Semiconductor and communications' equipment maker Harris Corporation today joined a growing list of chipmakers by warning that it expects its first quarter earnings to be below last year's first quarter and about 10 percent below analysts' estimates.
"The semiconductor market has continued its unprecedented downturn and has been joined by general market weaknesses that started in Asia, but have now spread to Russia, eastern Europe, and South America," said Harris chairman and CEO Phillip Farmer in a statement. "For Harris, the impact is now being felt in communications businesses as well as semiconductor, primarily in the form of decreasing prices and, to a lesser extent, in demand."

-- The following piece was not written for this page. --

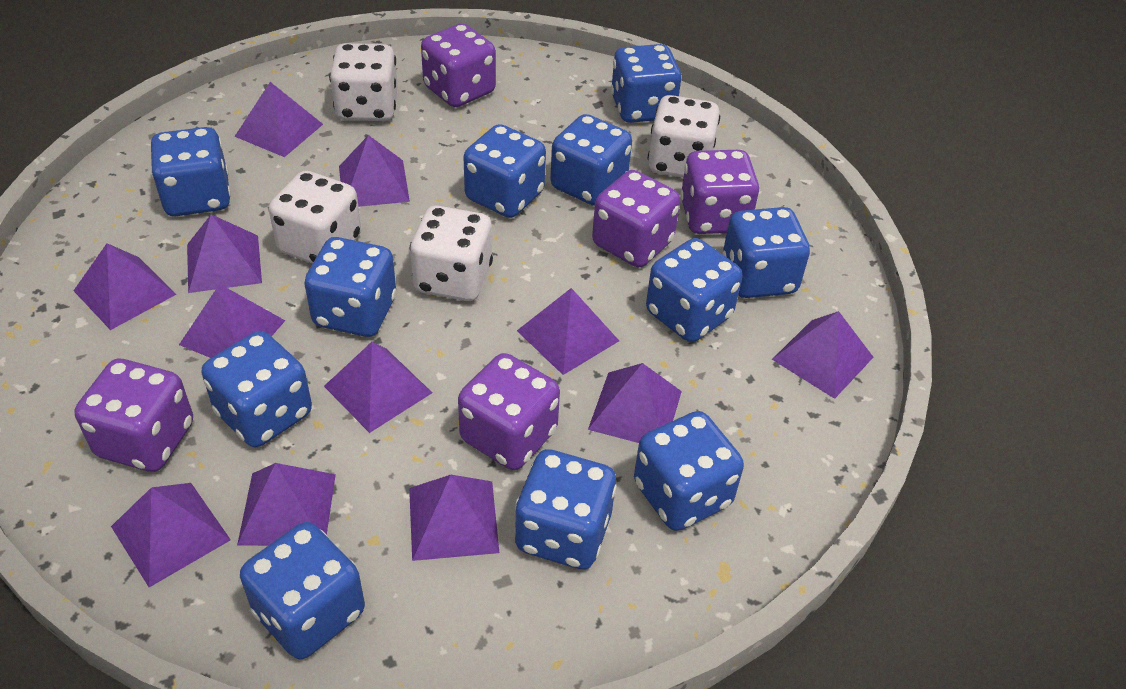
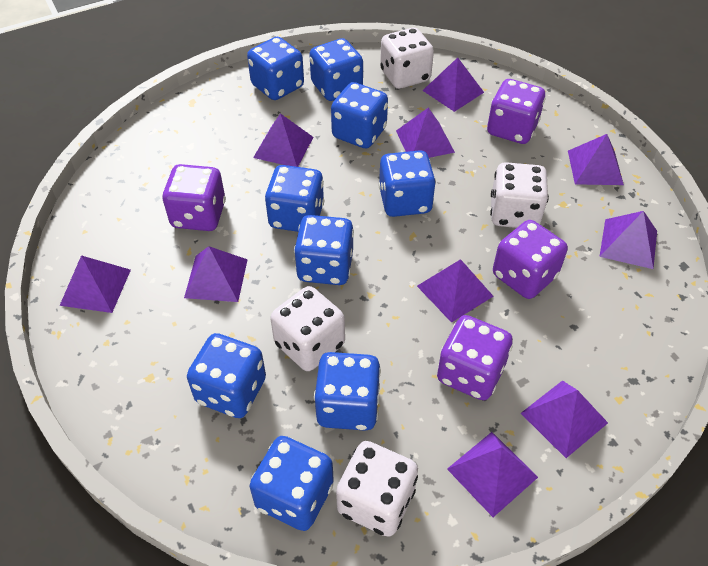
blue dice: 11 -> 9
purple dice: 5 -> 4
purple pyramid: 12 -> 10

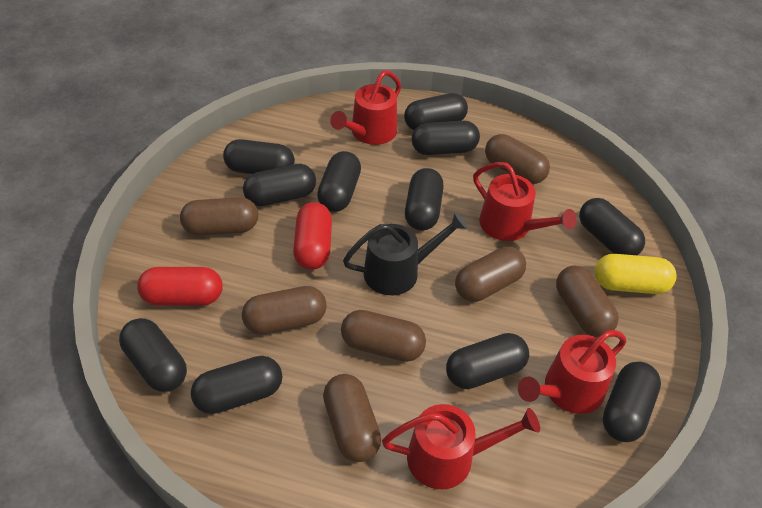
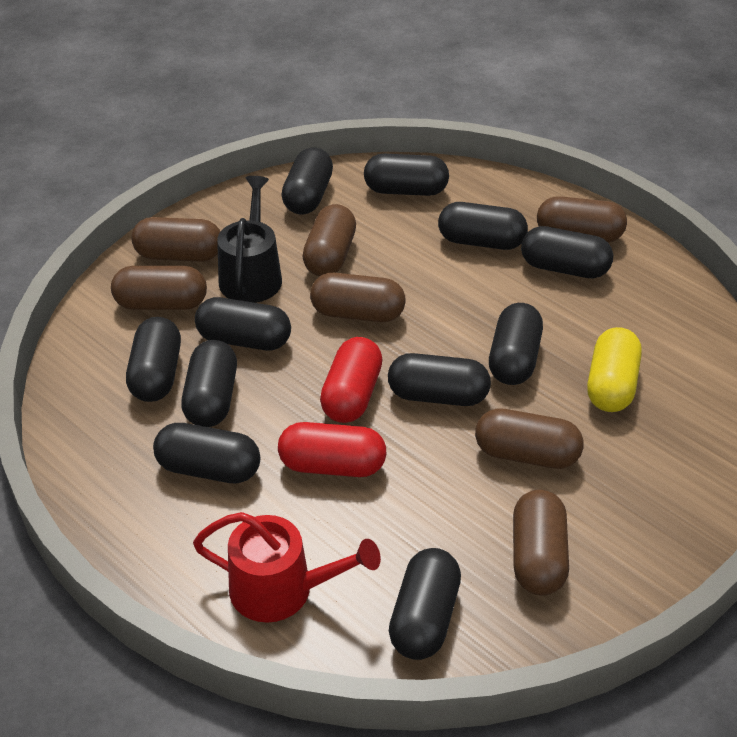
red watering can: 4 -> 1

The company warned that it expects its first quarter earnings to be about 10 percent below the analysts' consensus estimate of 58 cents per share. Harris also expects total year operating results to likely follow the same pattern--slightly below fiscal year 98 results and about 10 percent below the analysts' consensus estimate of $3.12 per share.
Shares of Harris closed yesterday at 37.06 and have reached as high as 55.31 and as low as 31.88 during the past 52 weeks.
Yesterday, another semiconductor maker Aetrium warned of lower-than-expected earnings, joining, among others, NEC, Asyst, and LSI Logic to do so. Intel is one of the only companies that expects better-than-expected earnings.
Harris also announced that it plans to take a reserve against first quarter earnings to reflect the potential settlement of a lawsuit. A Federal Circuit Court of Appeals recently upheld a lower court ruling that Harris had infringed upon a competitor's patent for an analog television transmitter circuit. The award totaled $15.4 million plus attorneys fees and interest and relates to an older product no longer manufactured by Harris. Harris continues to maintain that no infringement took place and is evaluating what further actions it may take.